The Application of Adaptive Optics (AO) to the Human Eye
The concept of AO was first proposed by the astronomer Horace Babcock in 1953. However, it was not until the late 1960s / early 70s that the first system was implemented, first by the military then followed subsequently by the astronomy community. The first step towards the application of AO to the human eye was the work of Dreher et al. (1989), who employed a deformable mirror (DM) to give a static correction of astigmatism in a scanning laser ophthalmoscope. Later work by Liang et al. (1994) saw the first use of a Hartmann-Shack wavefront sensor (HS-WFS) for measurement of the human wavefront aberration who then used a HS-WFS in conjunction with a DM (Liang & Williams, 1997) to produce some of the first in vivo images of the cone photoreceptors. Today AO has been successfully applied to several retinal imaging modalities employing a variety of DM and WFS technologies.
Key AO Components
Similar to the AO systems used for other applications such as astronomy and communications, a vision science AO system is comprised of three main parts:
- The Wavefront Sensor (WFS): Most vision science AO systems employ a Hartmann-Shack WFS. Typically, the ocular wavefront is sampled at 10-20 Hz with closed loop bandwidths of 1-3Hz which is sufficient to correct most of the ocular dynamics.
- The Wavefront Corrector: These optical devices correct the aberration profile measured by the WFS. These are typically deformable mirrors (DMs) whose surface is deformed to take on the conjugate profile of the measured aberration.
- The Control Computer: Takes the output of the WFS and converts it to voltage commands that are sent to the wavefront corrector.
There are three main ophthalmic imaging modalities that have successfully employed AO (i) flood illuminated-fundus cameras that take a short exposure image of the retina, (ii) confocal laser scanning ophthalmoscopes (cSLOs) that acquire the image by rapidly scanning a point source across the retinal surface and (iii) optical coherence tomography (OCT) which again scans a point source, but uses low coherence interferometry to form the image.
Figure 3. Schematic of the AO flood illuminated (flash) fundus camera in use at our laboratory. (Headington et al., 2011)

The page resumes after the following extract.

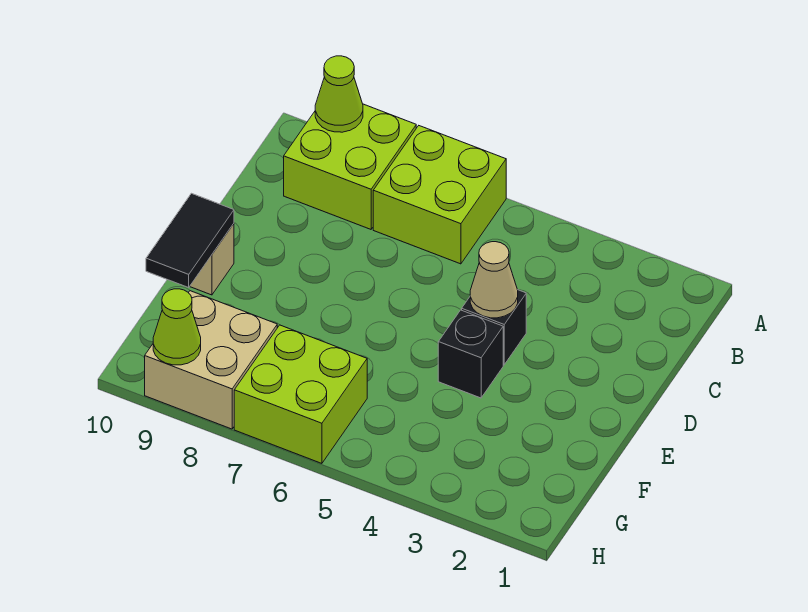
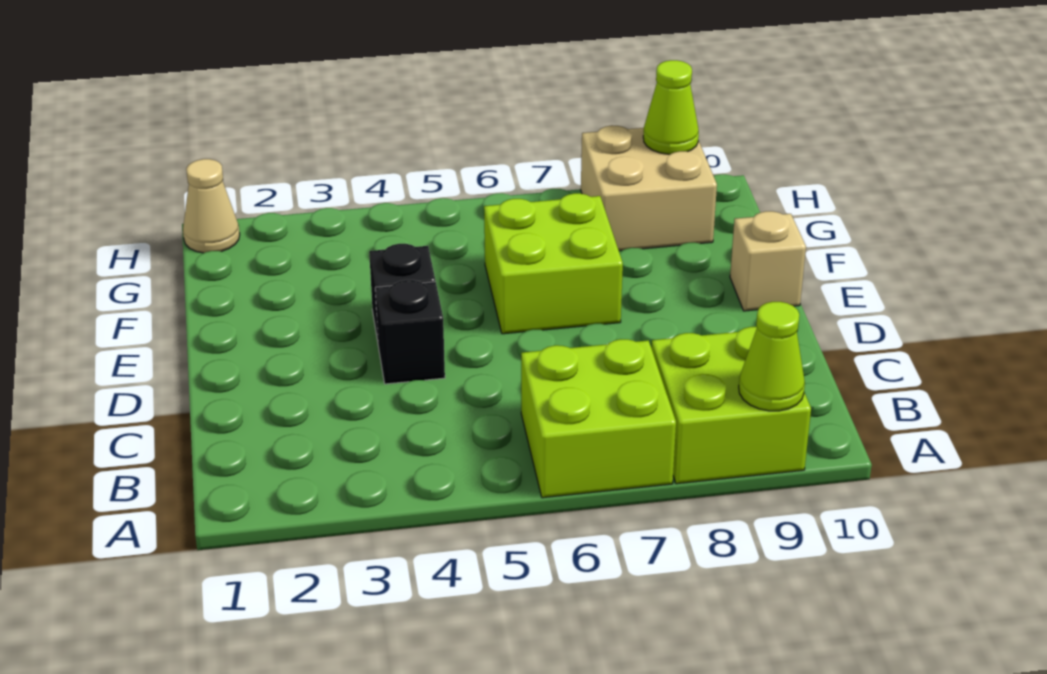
tan cone D4 level 2 -> tan cone H1 level 1
black tile E10:F10 level 2 -> none
lime brick G6:H7 level 1 -> lime brick E6:F7 level 1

Figure 3 shows the optical layout of our AO flood illuminated (flash) fundus camera (Headington et al., 2011). The WFS beacon is used to measure the ocular aberrations; a small incident beam from a superluminescent diode (SLD) at 820nm is focused to a ~10µm diameter spot on the retina. The scattered light exits through the dilated pupil and is redirected by the DM, through the dichroic beamsplitter into the WFS. The aberrations are sampled at 20 Hz and the required correction profile is sent to the DM. The system is fast enough to track and correct dynamic ocular aberration changes at a frequency of ~1Hz. Once the aberrations have been corrected, the retinal image is acquired. The particular imaging wavelength (between 500-800 nm) is chosen to highlight a particular retinal feature. Typical retinal image sizes are 1-3º (0.3-0.9 mm diameter).